USA builds world’s most accurate atomic clock ever

Researchers at JILA, an American research institute, have developed a new light-based atomic clock that is so precise it can measure the smallest effects, as predicted by Einstein’s theory of general relativity. The clock will lead to a more precise determination of a second and may even lead to the discovery of new underground mineral deposits, said a press release from the organization.

Atomic clocks usually use microwaves to measure the length of a second. However, research has shown that illuminating atoms with visible light can help count the second much more accurately since the light waves have a higher frequency.

Light-based or optical atomic clocks can lose one second every 30 billion years compared to microwave-based clocks. However, to achieve this accuracy, the clocks must be of high precision, ie able to measure small fractions of a second.

Quantum computer
Representative image of a quantum computer using atomic manipulation to perform complex calculations. Image credit: Peter Hansen/ iStock

Improving the accuracy of the atomic clock

Instead of using a beam of visible light, researchers at JILA used a grating of light, also known as an optical grating, to measure tens of thousands of atoms simultaneously. This gave the atomic clock more data to arrive at an accurate measurement of the second.

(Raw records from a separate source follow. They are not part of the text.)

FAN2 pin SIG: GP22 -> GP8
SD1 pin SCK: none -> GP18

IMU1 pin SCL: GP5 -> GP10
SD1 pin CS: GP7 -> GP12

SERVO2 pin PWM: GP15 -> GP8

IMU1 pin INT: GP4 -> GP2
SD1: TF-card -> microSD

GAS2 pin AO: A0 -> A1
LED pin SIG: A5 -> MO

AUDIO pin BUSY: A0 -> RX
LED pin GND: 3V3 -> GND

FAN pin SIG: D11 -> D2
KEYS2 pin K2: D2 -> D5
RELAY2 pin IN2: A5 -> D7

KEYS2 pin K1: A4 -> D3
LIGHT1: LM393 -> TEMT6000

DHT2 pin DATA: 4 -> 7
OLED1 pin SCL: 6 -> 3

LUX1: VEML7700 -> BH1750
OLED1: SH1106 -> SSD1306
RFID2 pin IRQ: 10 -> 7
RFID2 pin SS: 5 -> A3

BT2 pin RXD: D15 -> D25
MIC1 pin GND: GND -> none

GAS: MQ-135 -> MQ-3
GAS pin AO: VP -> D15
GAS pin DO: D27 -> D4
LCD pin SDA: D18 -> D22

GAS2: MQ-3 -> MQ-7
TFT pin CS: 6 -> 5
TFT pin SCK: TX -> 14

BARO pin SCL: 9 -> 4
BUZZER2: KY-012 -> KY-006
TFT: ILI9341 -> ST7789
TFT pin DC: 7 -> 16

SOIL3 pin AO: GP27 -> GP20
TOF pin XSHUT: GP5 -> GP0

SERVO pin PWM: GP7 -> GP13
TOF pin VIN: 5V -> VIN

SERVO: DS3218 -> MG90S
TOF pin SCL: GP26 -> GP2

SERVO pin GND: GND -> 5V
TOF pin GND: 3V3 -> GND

Although the optical lattice approach has been used before, the JILA researchers used a relatively gentler approach to make their measurements. This helped reduce two sources of error: the laser itself measuring the atoms and the effect of atoms bumping into each other when they are packed tightly together, the press release said.

Measuring the effects of relativity and beyond

According to Einstein’s theory of general relativity, gravity affects time. A stronger gravitational field results in a slower passage of time. The watch developed by JILA is sensitive enough to detect the effect of gravity on time measurement on a submillimetre scale.

The researchers observed subtle changes in the flow of time due to gravity, when the clock rose or fell even over small distances.

“It’s pushing the limits of what’s possible with time measurement,” said Jun Ye, a physicist at JILA and NIST. However, the benefits of clock design go beyond these measurements and into the quantum realm.

Quantum computers manipulate the properties of atoms and molecules to perform complex calculations. Since the JILA clock can make precise measurements, the researchers plan to use it in the microscopic realm, where the theories of general relativity and quantum mechanics intersect, to measure distortions in the flow of time on scales distorted by gravity.

At the same time, the precision of the clock can help scientists keep accurate time across extremely large distances in space. “If we want to land a spacecraft on Mars with pinpoint accuracy, we will need clocks that are orders of magnitude more accurate than what we have today in GPS,” Ye added in the press release.

“We’re exploring the frontiers of measurement science, when you can measure things with this level of precision, you start to see phenomena that we’ve only been able to theorize about until now,” Ye concluded.

JILA is a joint institute between the National Institute of Standards and Technology (NIST) and the University of Colorado Boulder.

The research findings will be published in the journal Physical review papers.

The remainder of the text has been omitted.